Dividend Discount Model

Using the dividend discount model, I determined the value of the company based on its future dividend payments. In performing this valuation, I made several assumptions:

  • First, I used 8% as my discount rate, based on the long-term average return of the stock market
  • Next, I used Pfizer's estimated 2014 dividend (1.04 per share) as the base to apply future growth rates to
  • Then, I applied a 9% growth rate for the following 3 years (2015-2017), an 8% growth rate for 2018-20, and 7% for 2021-2023
  • Finally, I assumed a 3% perpetuity rate after 2023

Based on these assumptions, I calculated that Pfizer's intrinsic value is ~$32 per share. At the current price of $32.43/share, the market seems to be valuing the stock pretty fairly. One caveat is that the current price does not offer investors a margin of safety.

However, given the company's history, large pharmaceutical portfolio, and assets beyond branded pharmaceutical products, I believe it is still safe to look at a company like Pfizer when it is fairly priced by the market. Therefore, long-term, income-oriented investors may want to conduct further research on Pfizer to see if it should be in their portfolio.

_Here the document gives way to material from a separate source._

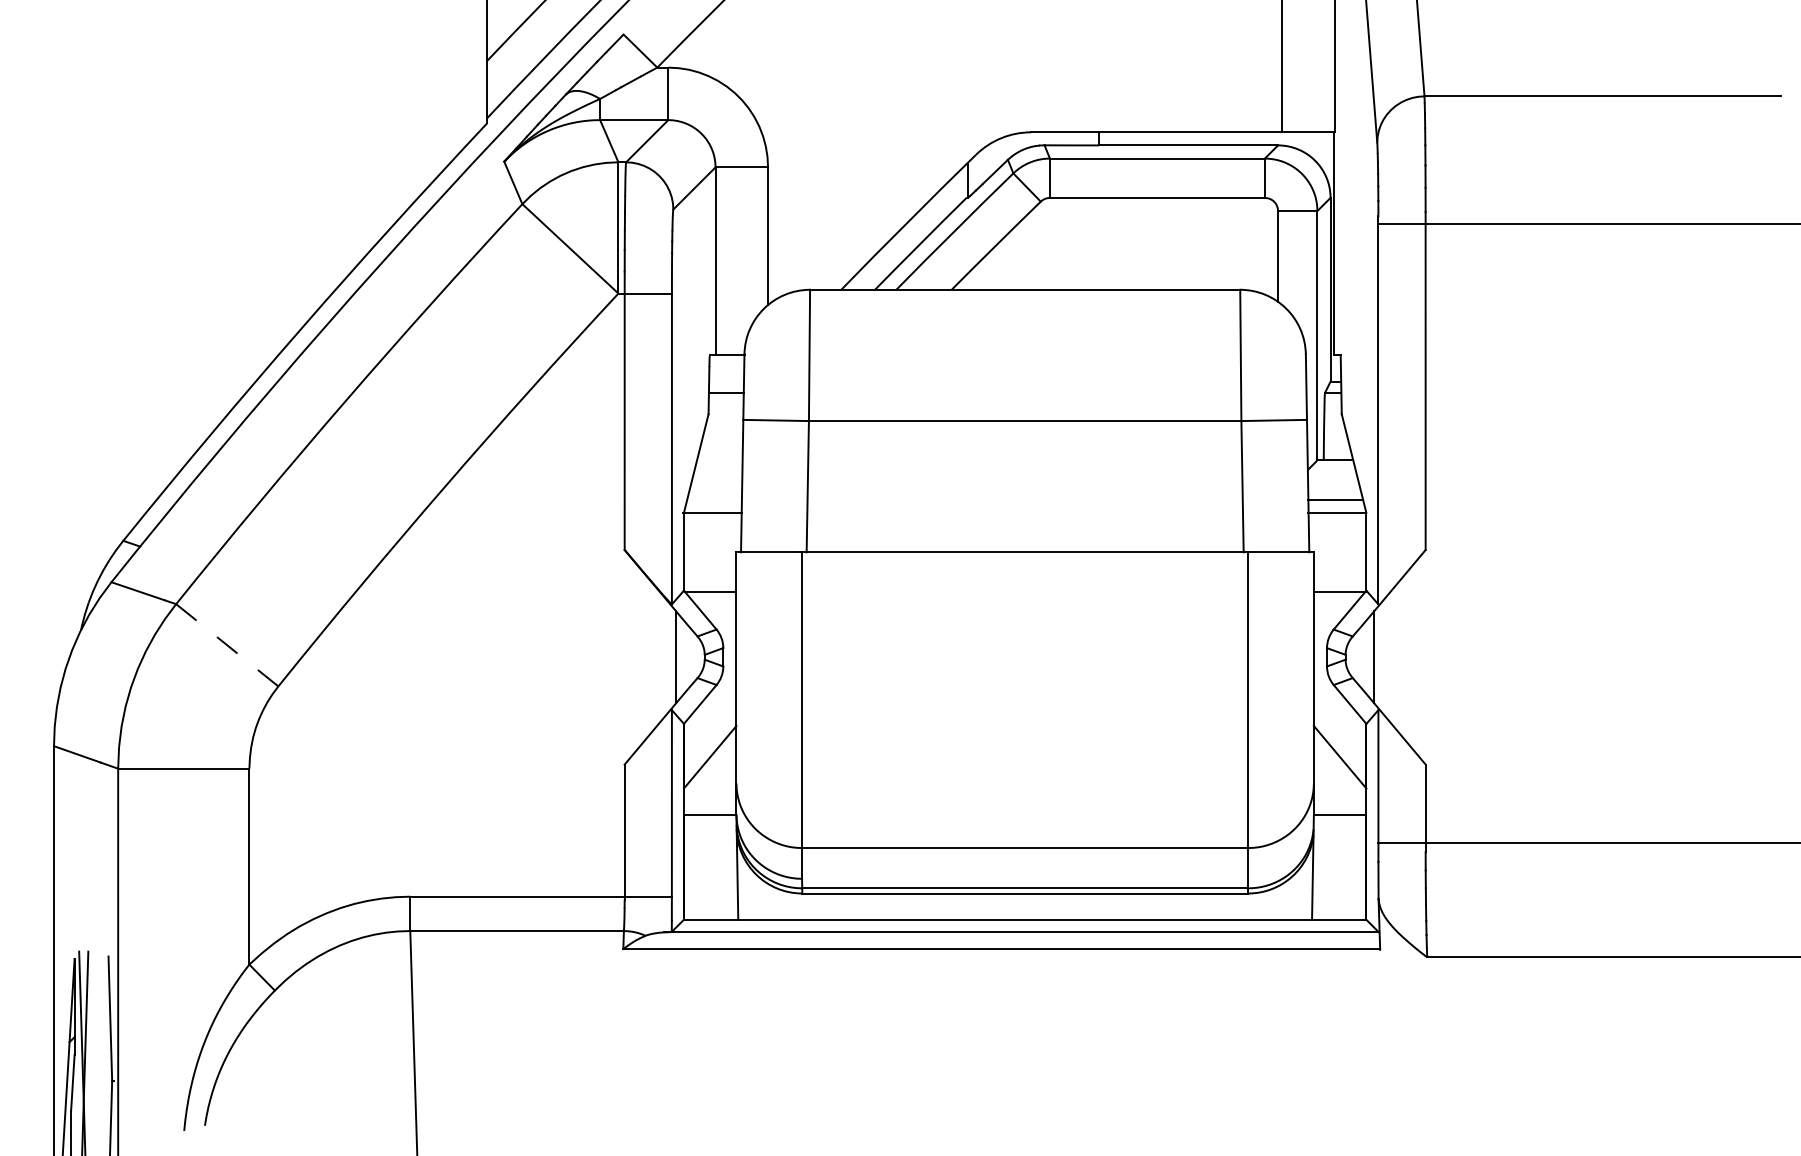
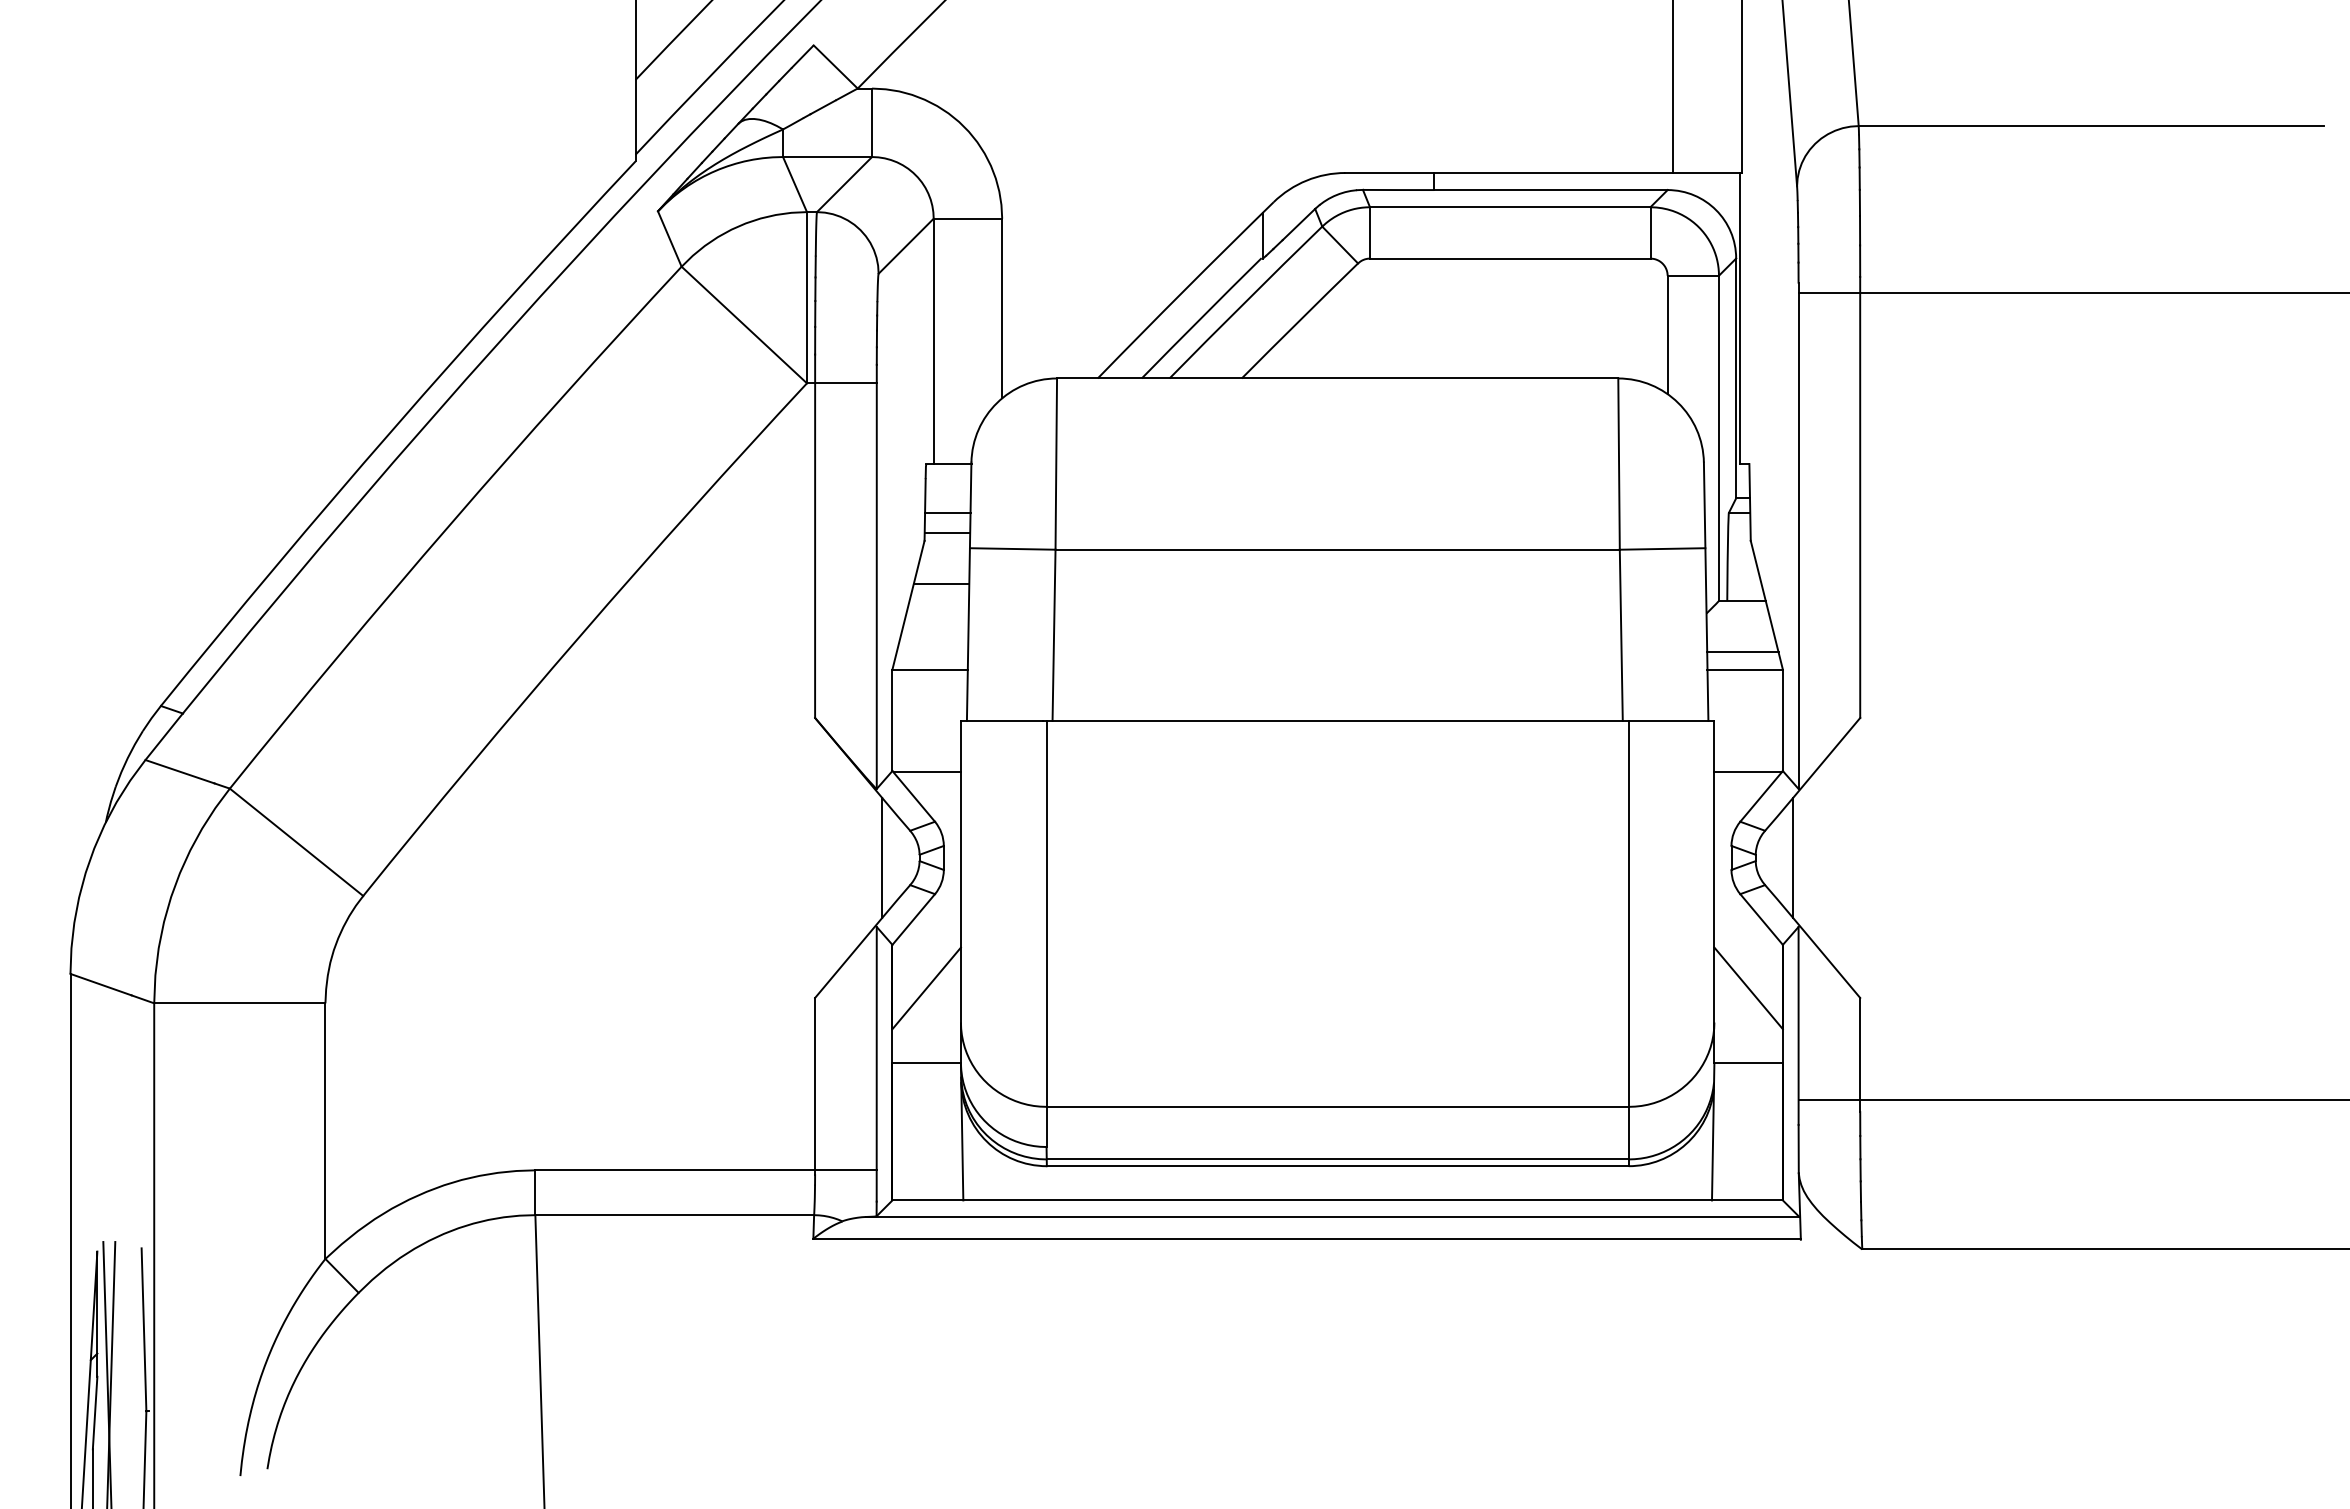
line: (725, 407) -> (946, 532), added
line: (721, 446) -> (941, 583), added
line: (227, 645) -> (296, 842), dashed -> solid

Disclaimer: The opinions in this document are for informational and educational purposes only and should not be construed as a recommendation to buy or sell the stocks mentioned or to solicit transactions or clients. Past performance of the companies discussed may not continue and the companies may not achieve the dividend growth as predicted. The information in this document is believed to be accurate, but under no circumstances should a person act upon the information contained within. We do not recommend that anyone act upon any investment information without first consulting an investment advisor as to the suitability of such investments for his specific situation.